Recently in Relaxation Category

This morning I followed a video from Yoga Zone. If the New Zealand video was gay yoga this is definitely hot LA woman yoga. It's led by a German-sounding guy with two leotarded yoga instructors demonstrating. It's called Stress Relief and Conditioning. Relief. Evaporation. Release. Opening. Unwinding. It's a little exertive at some points but generally these words are what it's about. Since yesterday I have also been sitting still for 10-15 mins twice a day. At the end of yoga and after work in the evening sun. Breathing is key to stress relief. It becomes very apparent when breathing fully is forced. To investigate a natural breath as I stretch. Awareness of breathing, awareness of stress and tension, leads to new possibility. Awareness is not tense. Watching is tense. A little snoring during lie down.
Hello shoulders, stubborn and strong
Hello pelvis, a weeping
Hello jaw, critically tight
Hello forehead, stern and wise
Hello legs, taking me there
Hello arms, paddling out, telling
Hello eyes, watching it all
Hello heart, the centre, the love
Hello brain, whatcha up to?
Can you all take a rest, while doing your thing?
It's all right.

Whatever might be happening, I am carrying on with the 'practice'. I am not sure what practice means, but it's not just a fair weather thing, sitting still, relaxing, yoga stretches. Today very stiff and tight after yesterday's hour and a half surfing then later a kilometer swim. I wanted to wallow in tiredness and lie in but so glad to gently stretch and then spend some time relaxing. I want to keep moving though, because of what's happening in my life - breaking up is hard to do. It's not breaking up - there's nothing to break. So, to continue. We don't know where.

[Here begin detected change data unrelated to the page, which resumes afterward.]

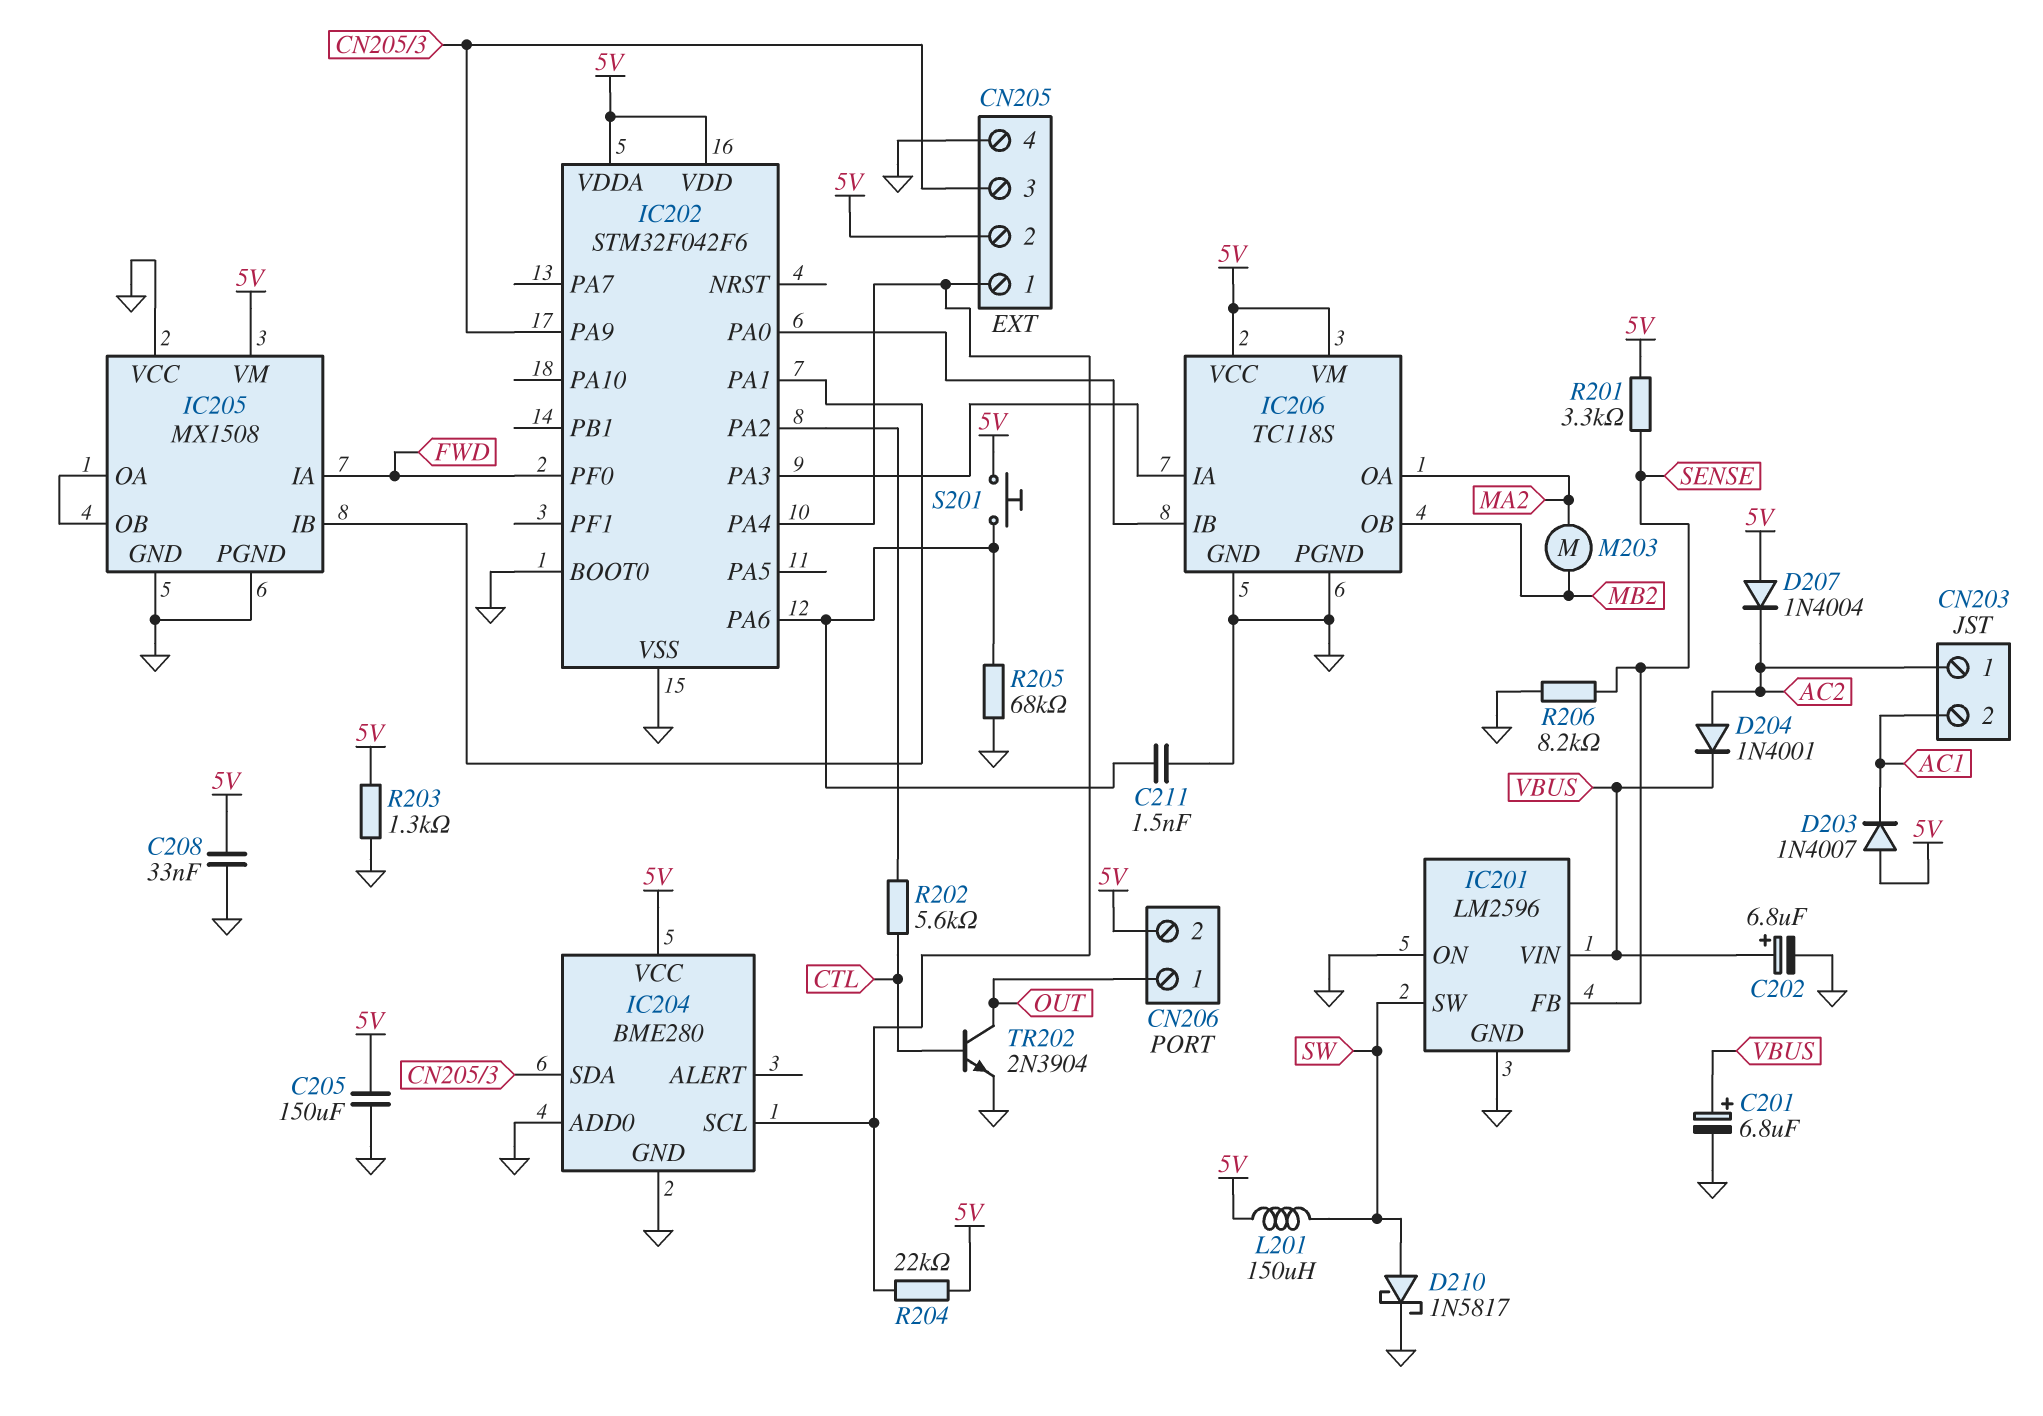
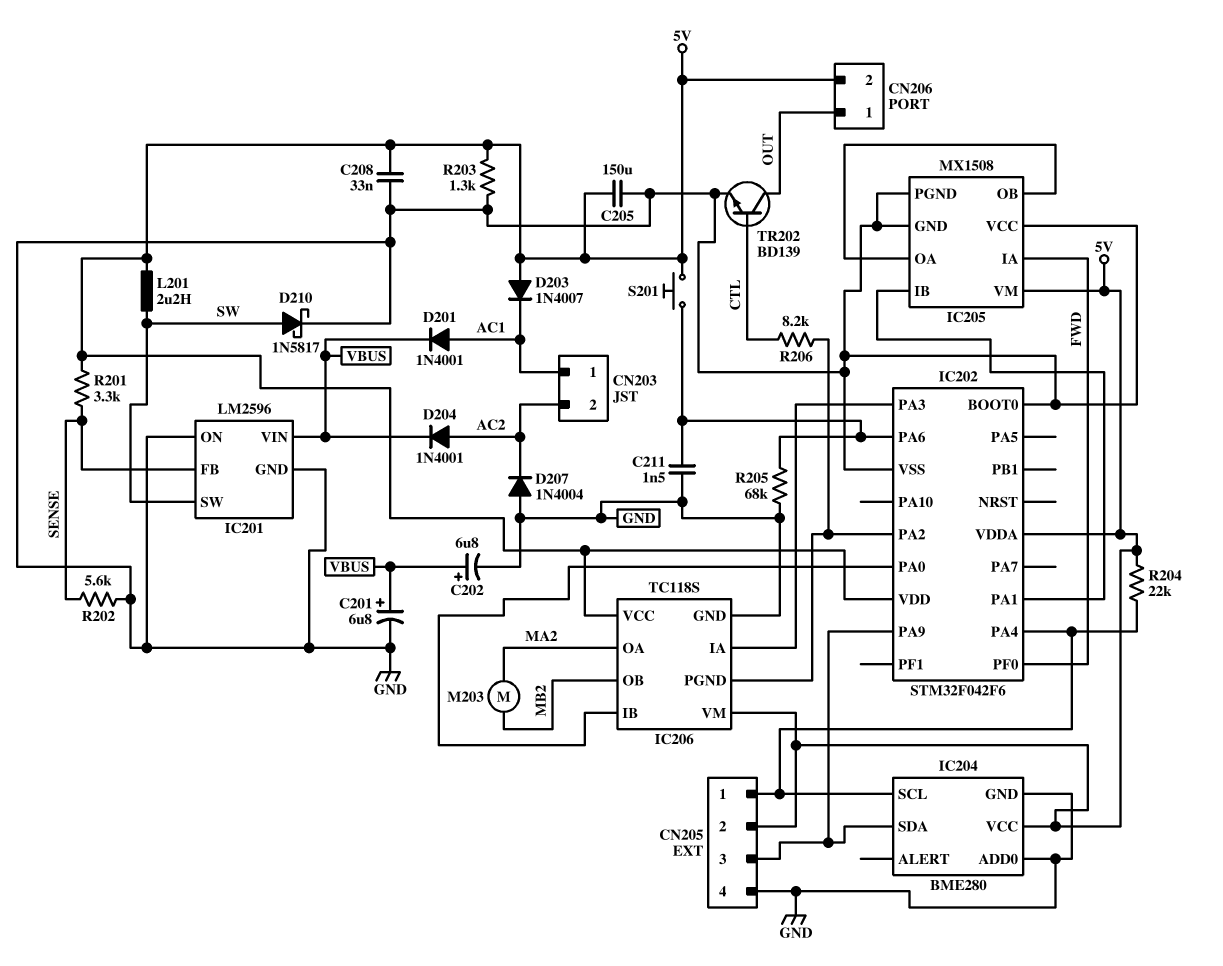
CN203 pin 1: AC2 -> AC1
CN203 pin 2: AC1 -> AC2
D201: none -> diode 1N4001 (A AC1, K VBUS)
D207: diode 1N4004 (A 5V, K AC2) -> diode 1N4004 (A GND, K AC2)
IC206 pin PGND: GND -> IC202/PA2
L201: 150uH (5V, SW) -> 2.2uH (5V, SW)
R202: 5.6k (CTL, IC202/PA2) -> 5.6k (GND, SENSE)
R206: 8.2k (GND, SENSE) -> 8.2k (CTL, IC202/PA2)
TR202: NPN 2N3904 (B CTL, C OUT, E GND) -> NPN BD139 (B CTL, C OUT, E GND)

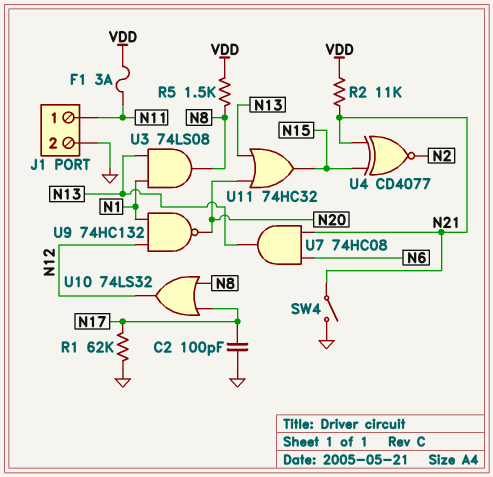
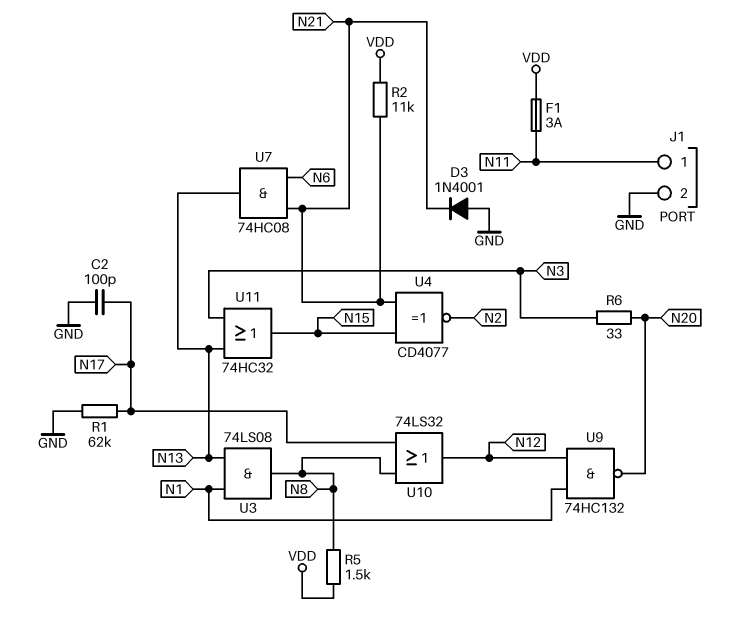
D3: none -> diode 1N4001 (A GND, K N21)
R6: none -> 33 (N3, N20)
SW4: switch (GND, N21) -> none
U11: OR 74HC32 (in N13, in N20, out N15) -> OR 74HC32 (in N3, in N13, out N15)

Once I begin to explore relaxation I am so surprised to realise how on edge I operate most of the time. I'm tense, nervous, thinking all the time, worried what might happen next, what might leap out at me, inside or outside my body. I think this is pretty normal. What I can say is it is pretty usual. The evidence is all around. Added to our own tensions we stimulate ourselves to get through the day. So many coffee shops! Where did they all come from? Is it because we don't smoke so much any more we use coffee instead? And once day is done, have some alcohol. What are we avoiding? I don't know. I don't think I can know but I feel the urge to move move move, to stay on edge. You never know what might happen.